But gas comes out of the ground (for current synthetic fuels) and therefore is locked away CO2 no? And lots of energy is used to make it from either gas or H2. They don't already have these magic carbon catchers at scale to make these fuels do they? This is all pretty experimental, including the first raw ingredient, Green H2 is still ridiculously expensive vapour ware.

Then it goes into a wildly inefficient systems to waste more energy as heat.
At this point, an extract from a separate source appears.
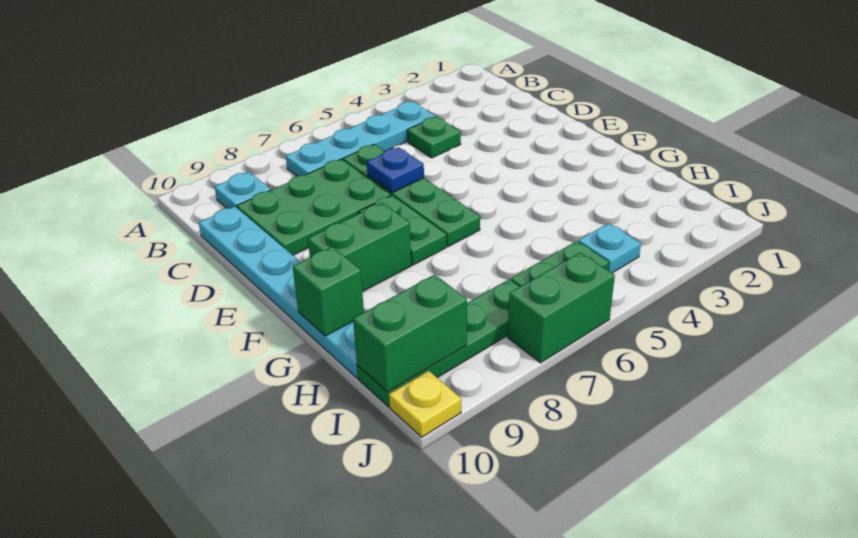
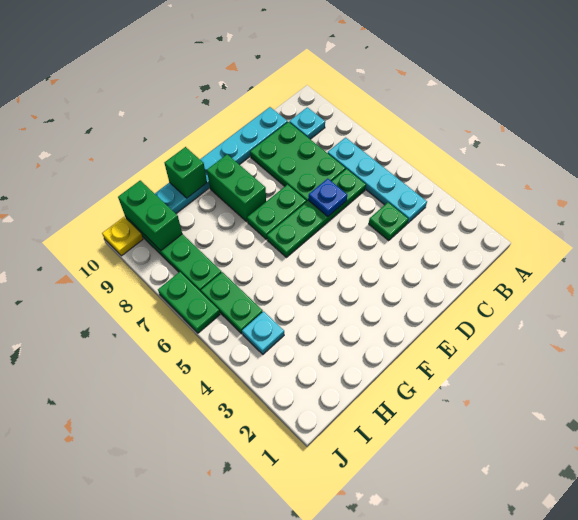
green brick J6:J7 level 1 -> green plate J6:J7 level 1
I'm calling bullshit, this won't be fuel you can just buy because you have nostalgia for an old car, it will be used where electricity just can't be used (hardly anywhere) and I don't think it will be a transition fuel for stuff that can already be done with BEV, that seems like a waste of money making all the infrastructure for a temporay fuel.



FIFY.
Hydrogen is currently made from natural gas via steam reformation, but this proposal is using hydrogen made via electrolysis powered by renewable electricity (ie hydro in Tasmania). It is not taking gas out of the ground, the carbon in the eventual hydrocarbon product is from CO2 out of the atmosphere.

It will hopefully be done at scale and essentially decarbonise aviation. There is no real alternative for liquid fuels for aviation, and unlike the boutique Porsche product it can be a serious greenhouse measure.

BP are pretty serious about making renewable diesel and SAF (sustainable aviation fuel) using this process at the old Kwinana refinery in Perth.
 

Freediver

Likes Bikes and Dirt
While there isn't much green hydrogen around at the moment there is a lot of production in the pipeline with current estimates that it will be cost competitive with FF by 2030.
It's dead easy to make with no tricky patents to get around. The tech has been around for years.
I've even mucked around making it at home but have to get some platinum electrodes before I experiment again because making toxic chromium solutions from stainless electrodes isn't cool.